The old exists alongside the new, or rather the new exists within and around the old. So in the ruins of old buildings, new hip pubs have emerged. And while I did not see much graffiti, there was some street art on the walls.
Hungarian food would not generally be thought of as vegan-friendly, but luckily Budapest has a growing movement of health-conscious eating, so there are plenty of vegan options. One invaluable resource in finding those options is the budaveg website, which lists vegan-friendly restaurants and shops, as well as some helpful Hungarian vocabulary and other tourist information. Thanks to budaveg, and a little internet research, there was plenty of vegan food to be had.
One all-vegan restaurant (except for honey used in some pastries) is Napfényes Étterem. The food was delicious, the portions enormous, and the atmosphere very pleasant. I tried out the seitan ragout, a vegan twist on a more traditional Hungarian dish. I also got a taste of the millet burgers, salad and goulash.
The most exciting part was the big pastry case with loads of vegan desserts. I tried a vanilla and strawberry cake, and a cappuccino cake. Since the restaurant belongs to a movement that doesn’t use any caffeine, the cappuccino cake didn’t have any actual coffee in it. I think the vanilla and strawberry one was better.

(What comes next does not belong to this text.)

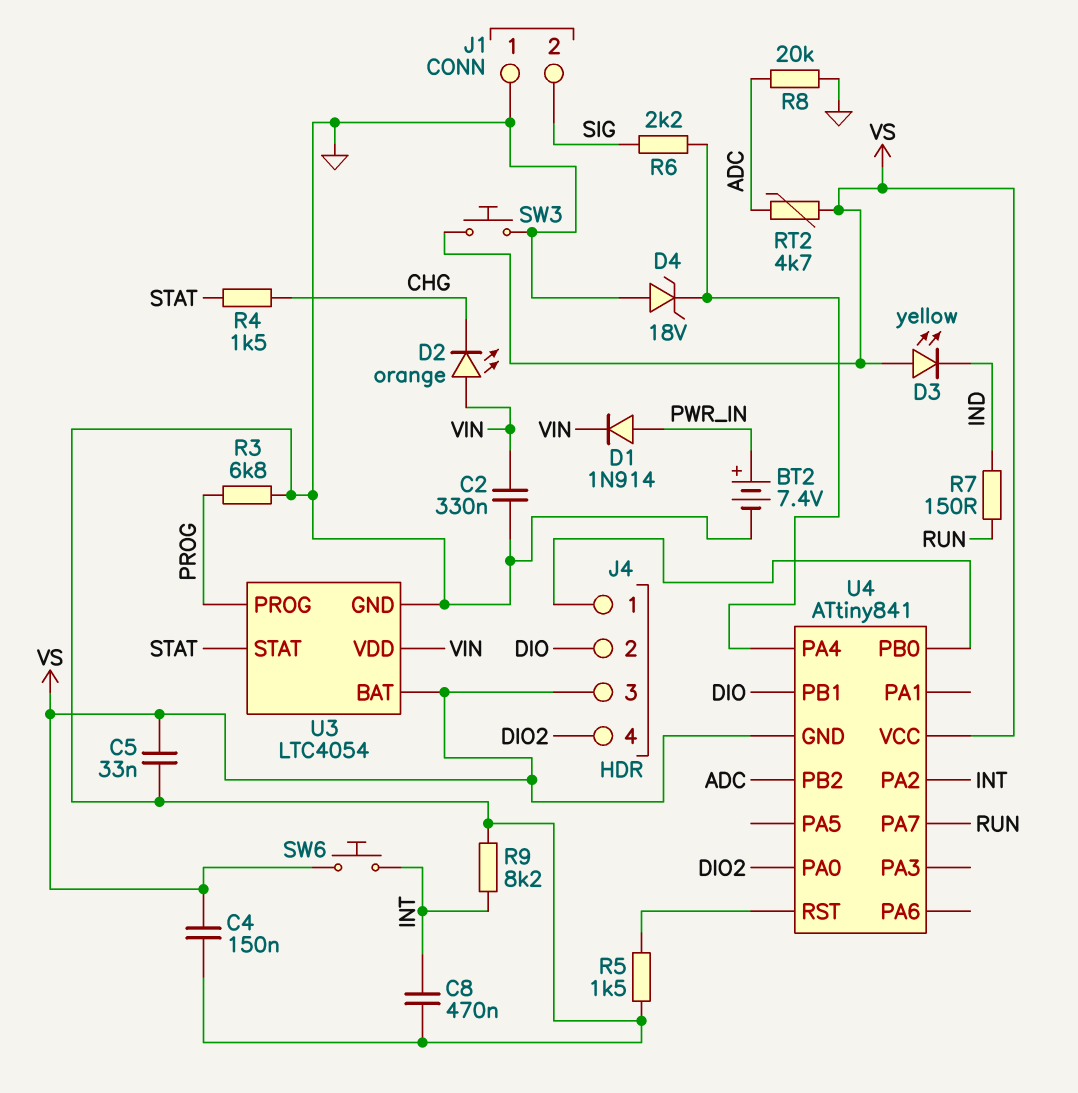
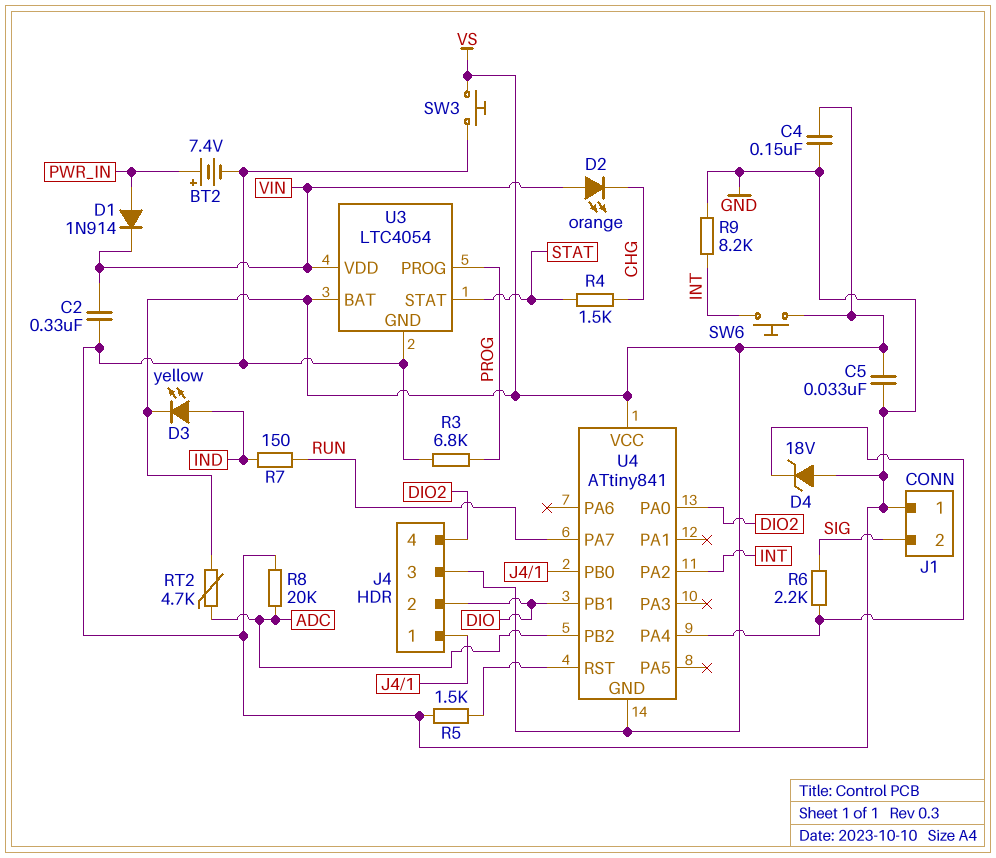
C8: 470nF (GND, INT) -> none
D3: LED yellow (A VS, K IND) -> LED yellow (A IND, K VS)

Budapest also has a raw cafe, called Mannatural Ételmanufaktúra, located near the Parliament. It’s not quite as glamourous as Napfényes, but I was very excited to try out raw food Hungarian-style. They had a very reasonably priced 3-course lunch menu, that included a drink, 2 portions of mains with a little raw cracker/burger type thing, and a dessert. From this selection:
I chose a coconut smoothie, Hungarian salad, Mexican salad and a piece of poppy seed cake (a Hungarian specialty). They used a fair amount of psyllium husks in the cake to make it fluffy and cake-like. It was pretty impressive. The other food was alright, but not as exciting as I’d hoped (lots of cabbage).
Aside from the vegan places, I also had some decent salads at other restaurants. A little juice place called Fruccola had fresh fruit and vegetable juices as well as soy milk for my cappuccino.
I also went to the Hummus Bar (more than once, I confess) for delicious falafel, foul medames, and other middle eastern salads.
I also stopped by an amazing health food shop called Bio ABC (on Muzeum krt) that had a huge selection of natural products– if I’d been staying somewhere with a kitchen, I would have stocked up on goodies there.
If you are planning a trip to this beautiful city on the Danube (and I highly recommend it), check out budaveg before you go, and then prepare to enjoy yourself.